Signe des temps? Les héros bibliques retenus par le pasteur Pernot sont à 50% des héroïnes, une gageure alors que la Bible est très patriarcale. «Pourtant c’est Rébecca qui est lucide et prophète, contrairement à Isaac qui est aveuglé, c’est elle qui soutient Jacob le souffle, le spirituel, contre Esaü le chasseur qui produit, elle privilégie l’être sur l’avoir, c’est incroyable». Quant à Marie-Madeleine: «Celle que des romans à sensation présentent comme la compagne de Jésus transcende la finitude et la mort, avec sa démarche aimante de mémoire. C’est inattendu, subversif, voire choquant, que ce soit une femme qui soit l’héritière spirituelle de Jésus. Et c’est incroyable que les apôtres ne soient pas les héros absolus de ces récits, qu’ils reconnaissent ne pas toujours avoir été à la hauteur.»

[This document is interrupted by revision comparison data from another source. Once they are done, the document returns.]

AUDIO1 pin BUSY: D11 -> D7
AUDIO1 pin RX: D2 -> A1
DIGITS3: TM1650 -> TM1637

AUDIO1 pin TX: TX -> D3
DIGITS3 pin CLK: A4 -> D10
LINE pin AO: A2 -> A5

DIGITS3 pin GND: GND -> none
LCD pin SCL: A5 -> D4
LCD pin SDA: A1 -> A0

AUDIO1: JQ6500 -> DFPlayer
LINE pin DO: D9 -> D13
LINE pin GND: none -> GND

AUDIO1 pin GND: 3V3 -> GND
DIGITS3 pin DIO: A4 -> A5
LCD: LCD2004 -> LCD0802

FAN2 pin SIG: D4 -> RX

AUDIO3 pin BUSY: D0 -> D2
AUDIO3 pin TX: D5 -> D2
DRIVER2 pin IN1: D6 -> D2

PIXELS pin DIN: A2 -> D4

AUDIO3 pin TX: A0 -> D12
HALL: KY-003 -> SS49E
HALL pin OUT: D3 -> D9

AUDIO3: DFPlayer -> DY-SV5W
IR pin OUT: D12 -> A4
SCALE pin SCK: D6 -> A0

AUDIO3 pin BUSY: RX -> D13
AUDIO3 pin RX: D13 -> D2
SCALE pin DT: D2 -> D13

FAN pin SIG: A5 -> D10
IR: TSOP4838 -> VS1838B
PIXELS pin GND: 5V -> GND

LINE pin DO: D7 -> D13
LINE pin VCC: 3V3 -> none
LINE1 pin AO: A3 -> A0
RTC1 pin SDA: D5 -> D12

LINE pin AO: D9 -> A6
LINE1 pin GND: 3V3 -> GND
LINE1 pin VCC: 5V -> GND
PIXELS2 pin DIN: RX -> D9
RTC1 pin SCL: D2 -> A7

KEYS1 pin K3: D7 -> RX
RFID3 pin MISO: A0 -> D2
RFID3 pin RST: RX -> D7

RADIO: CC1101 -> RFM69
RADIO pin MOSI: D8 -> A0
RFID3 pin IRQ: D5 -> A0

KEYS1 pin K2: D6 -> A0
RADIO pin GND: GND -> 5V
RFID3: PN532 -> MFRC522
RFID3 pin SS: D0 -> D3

Des questions riches plutôt que des réponses toutes faites, des outils qui veulent faire réfléchir plutôt qu’imposer une vérité transcendante révélée: à chacun de se former son chemin spirituel, libre, personnel. «La Bible passe par des récits pour faire réfléchir, là où à la même époque les Grecs développent une pensée plus spéculative. Nous sommes héritiers des deux et pouvons mettre les deux en dialogue.»
Cycle biblique les mardis de 12h30 à 13h30, du 17 septembre au 15 octobre 2019,
temple de la Fusterie, Genève.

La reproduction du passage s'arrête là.